外国人に優しくない国・日本…働くのも学ぶのも、生きるのも厳しい現実

住むところも満足に見つけられない
鷲尾 香一 プロフィール

「政府お墨付き」は機能しているのか?

政府は2019年4月、出入国管理法を改正して「特定技能1号」と「特定技能2号」の2つの新たな在留資格制度により外国人労働者の受け入れを開始した。

「特定技能1号」は、「相当程度の知識又は経験を必要とする技能を要する業務」に従事する外国人を対象とする在留資格。取得にあたっては、各業種の所管省庁が定めた試験に合格する必要がある。

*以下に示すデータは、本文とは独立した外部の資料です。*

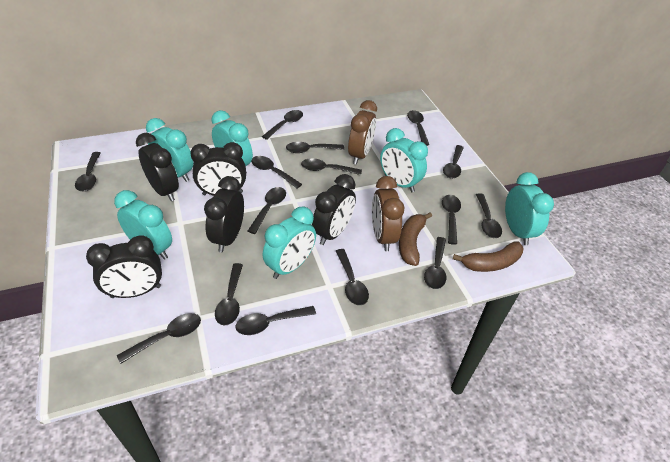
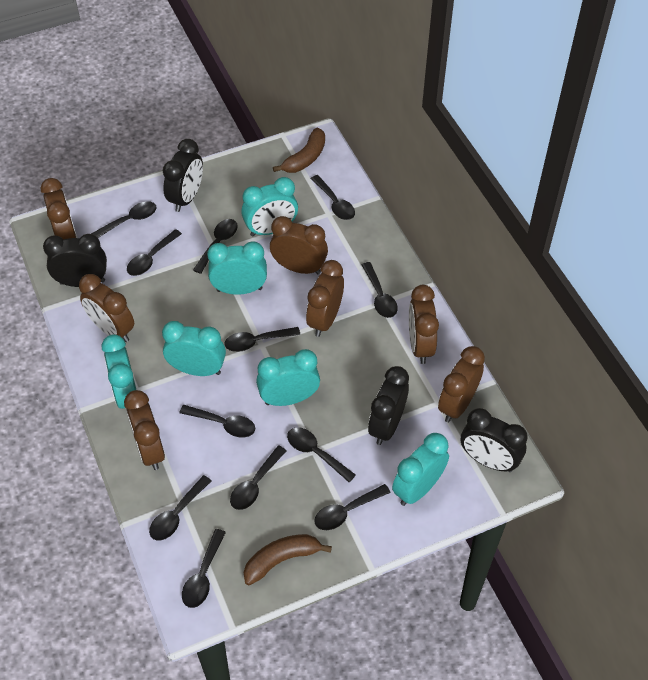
black clock: 5 -> 4
black spoon: 15 -> 12
brown clock: 2 -> 7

在留期間の上限は通算5年で、出入国に関する制限がないため、繁忙期など「短期雇用」も可能だ。また、通算5年の範囲内であれば、在留期間中の雇用先の変更や分野内での転職が認められている。

 

「特定技能2号」は、1号よりも高度な技能が必要とされる「熟練した技能を要する業務」に従事する外国人向けの在留資格。在留期間の更新回数に制限がなく、実質的に在留期間の上限がない。さらに、永住権を取得することも認められているほか、家族帯同が可能になっている。 特定技能1号から2号への移行は、試験に合格することなどにより可能になる。

つまり、「特定技能資格」を有しているということは、政府が“日本で働く能力がある”とお墨付きを与えたことになる。これらの制度にもとづき、政府は2019年度に最大4万7550人、5年間の累計で34万5150人の受け入れを想定している。

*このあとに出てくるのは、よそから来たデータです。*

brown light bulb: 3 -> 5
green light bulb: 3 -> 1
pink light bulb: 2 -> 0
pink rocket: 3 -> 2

だが法務省の発表によると、2019年7月末現在、特定技能1号の在留資格が認められ、日本で働いている外国人労働者はたった44 人、同2号ではゼロとなっている。

政府のお墨付きを得た外国人労働者は、まだ僅かだ。ただ実態として、少子高齢化による労働人口の不足を補うために、すでに外国人労働者は貴重な戦力となっており、多くの外国人労働者がすでに日本で働いているのも事実だ。